Le Sénat vote la suppression du délai de réflexion sur l'IVG

SOCIÉTÉ

LOI SANTÉ – Les sénateurs ont adopté vendredi 18 septembre soir un amendement supprimant la fin du délai de réflexion, aujourd'hui obligatoire avant un avortement.

C'est une petite révolution qu'a initiée le Sénat, vendredi 18 septembre. A l'occasion de l'examen du projet de loi santé, les sénateurs ont voté la suppression du délai de réflexion imposé aux femmes demandant une interruption volontaire de grossesse, qui existe depuis l'adoption de la loi sur l'avortement en 1975. Actuellement, la loi prévoit en effet deux consultations médicales obligatoires avant l'IVG, avec un délai de réflexion d'une semaine entre les deux, qui peut être réduit à 48 heures pour les cas d'urgence. Pour ses détracteurs, ces sept jours de réflexion ont pour principal objectif de faire culpabiliser les femmes et de les inciter à renoncer à leur projet d'avortement.

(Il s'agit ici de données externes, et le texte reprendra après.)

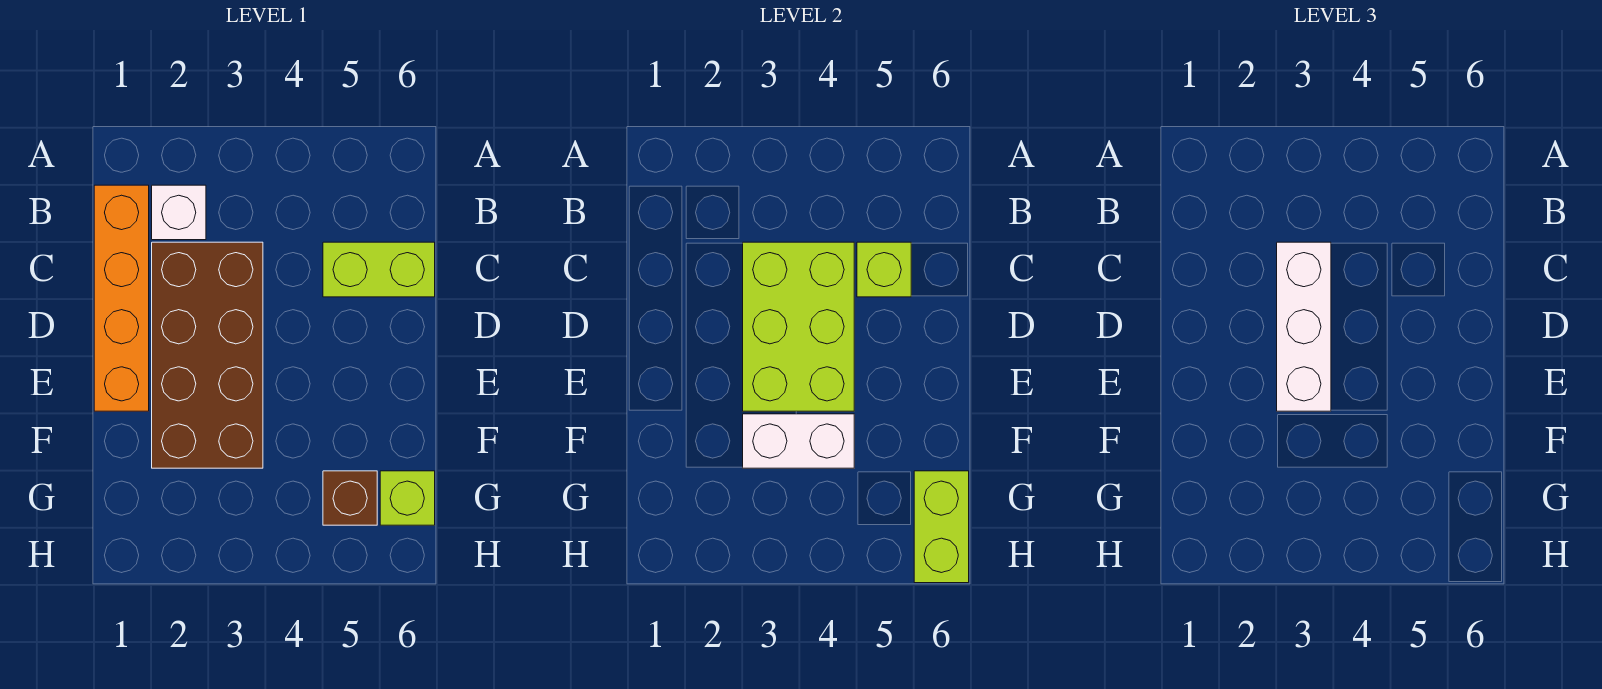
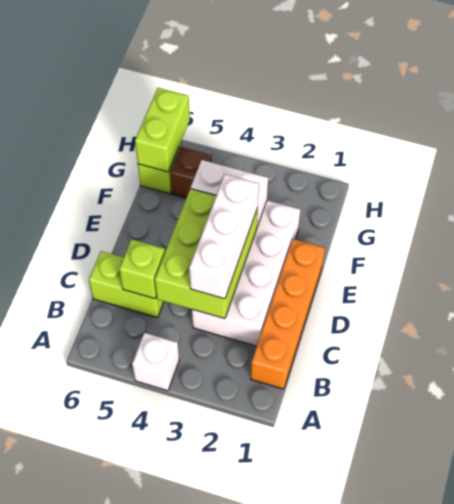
white brick B2 level 1 -> white brick A4 level 1
brown brick C2:F3 level 1 -> white brick C2:F3 level 1

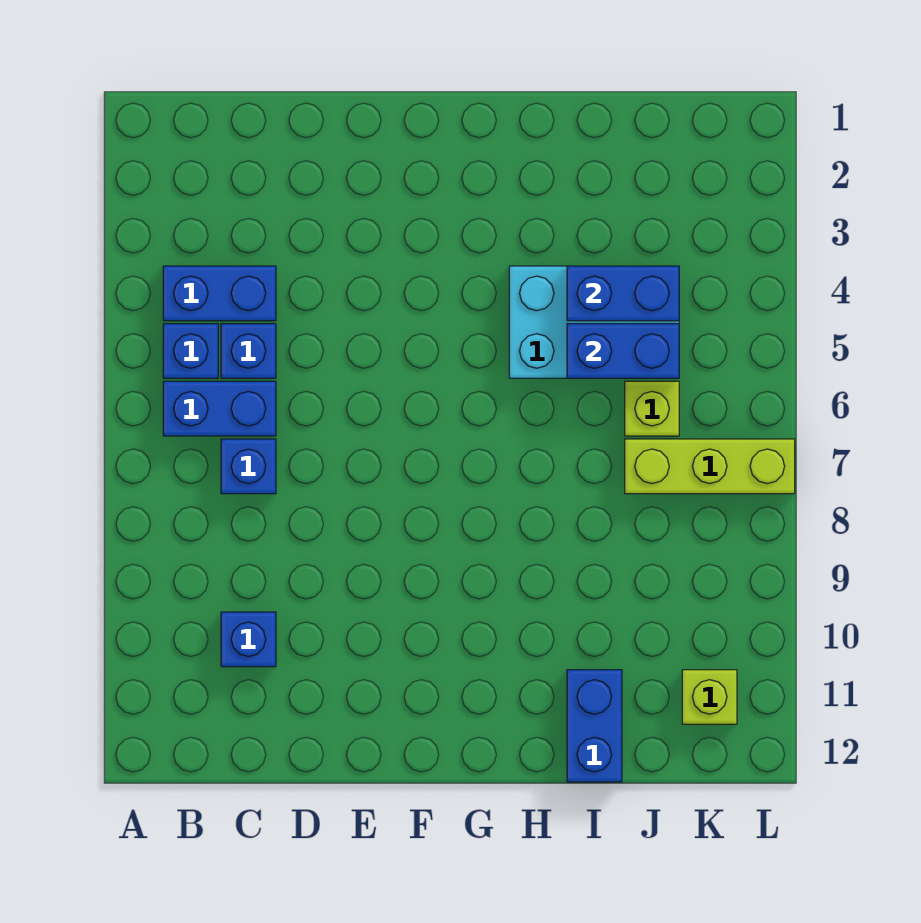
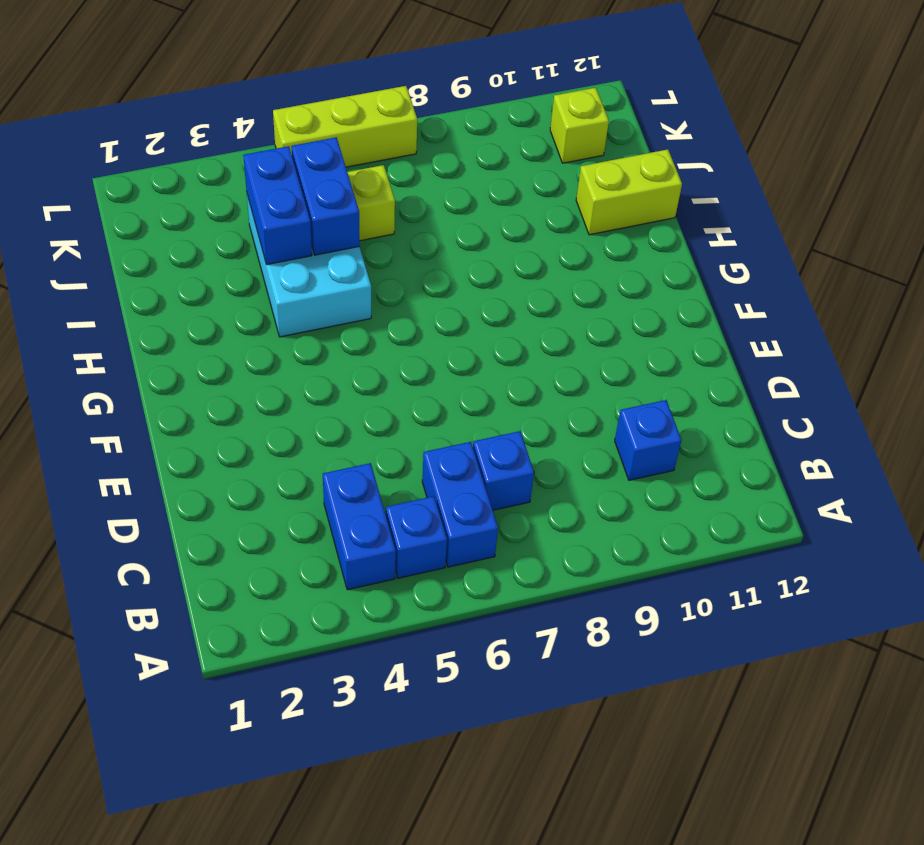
blue brick C5 level 1 -> none
blue brick I11:I12 level 1 -> lime brick I11:I12 level 1
lime brick J7:L7 level 1 -> lime brick L5:L7 level 1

La commission des affaires sociales n'en voulait pas

La bataille était pourtant loin d'être gagnée. Car la mesure, déjà adoptée par l'Assemblée nationale, avait été retoquée par la commission des affaires sociales du Sénat fin juillet. Son président, le sénateur Les Républicains Alain Milon, estimait en effet que les règles de l'IVG méritaient d'être examinées dans le cadre d'une loi sur la bioéthique et non au détour d'un simple amendement. Vendredi, pour retoquer cet avis, les élus de gauche, en minorité sur les bancs du Palais du Luxembourg, ont pu compter sur le soutien de 22 membres du groupe UDI.

La question n'est toutefois pas encore définitivement tranchée. Les membres du groupe Les Républicains ont en effet annoncé que, dès que la loi serait définitivement adoptée, ils saisiraient le Conseil constitutionnel pour demander le rétablissement de ce délai de réflexion.